Exciting New Research Shows Value of Cognitive Training

Most drivers know the awful, jolting feeling that comes when the car in front brakes suddenly, and when a couple of milliseconds in reaction time can mean the difference between a scare and a disaster.

But did you know that there’s a proven way to train your brain and “earn" the extra milliseconds that you might need to avoid a bad crash? Not only that, but new federally-sponsored research has found significant long-term benefits of the cognitive exercises that help you do so! 

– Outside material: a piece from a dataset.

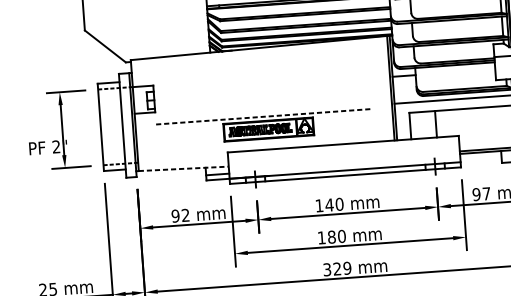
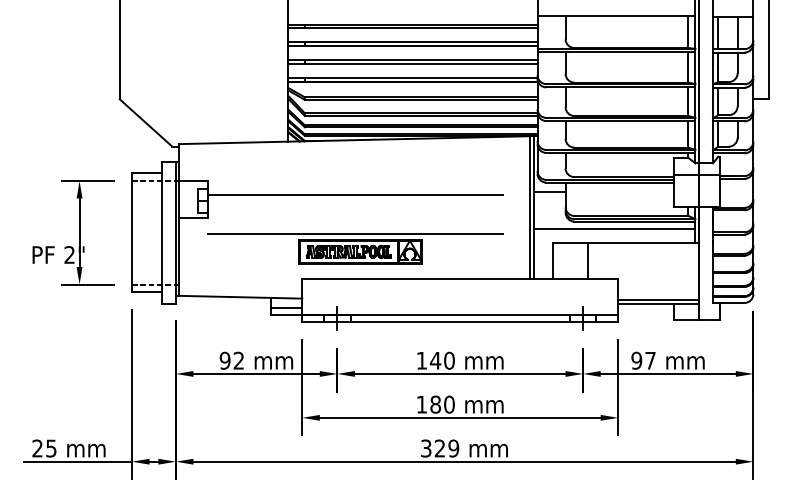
line: (262, 88) -> (355, 195), added
line: (264, 116) -> (355, 234), dashed -> solid
line: (184, 169) -> (241, 297), dashed -> solid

Since 2009, the AAA Foundation has partnered with Posit Science, a leading developer of brain training software, to promote the DriveSharp program, which works by changing your brain’s ability to process what it sees. DriveSharp is not a driving simulation or education program; instead, you engage with interactive and challenging computer-based exercises that “re-train” the brain to process visual information faster and improve at tasks that require divided attention.
Taken together, we already knew that these benefits have been clinically shown to reduce stopping distance by up to 22 feet at 55 mph, improve your useful field of view by up to 200 percent, and, most remarkably, cut your risk of a crash by up to 50 percent. Earlier this month, however, new research was released which also points to significant long-term benefits of cognitive training with the core exercise of DriveSharp.
The Advanced Cognitive Training for Independent and Vital Elderly (ACTIVE) study, funded by the National Institutes of Health, is the largest study of cognitive training ever conducted, and the first to measure long-term effects. Involving nearly 3,000 participants with an average age of 74 at the outset, the study found that improvements in processing speed persisted 10 years after just 10 hours of training with one of the two exercises in DriveSharp.

With 10,000 Americans turning 65 every day from now until 2030, senior safety and mobility is a critical issue for communities throughout the country. And at the AAA Foundation, one of our core beliefs is that safe mobility is a right for all. We are therefore very excited to see further evidence that DriveSharp can help older Americans more safely exercise the privilege of driving, and maintain independence.

Of course, even a cognitively-trained driver cannot be a safe one if he or she is not paying attention to the road. So remember: obey the speed limit, and keep your eyes on the road, hands on the wheel, and mind on the driving task at all times. This, coupled with training, will help keep you and those around you as safe as possible out on the roads.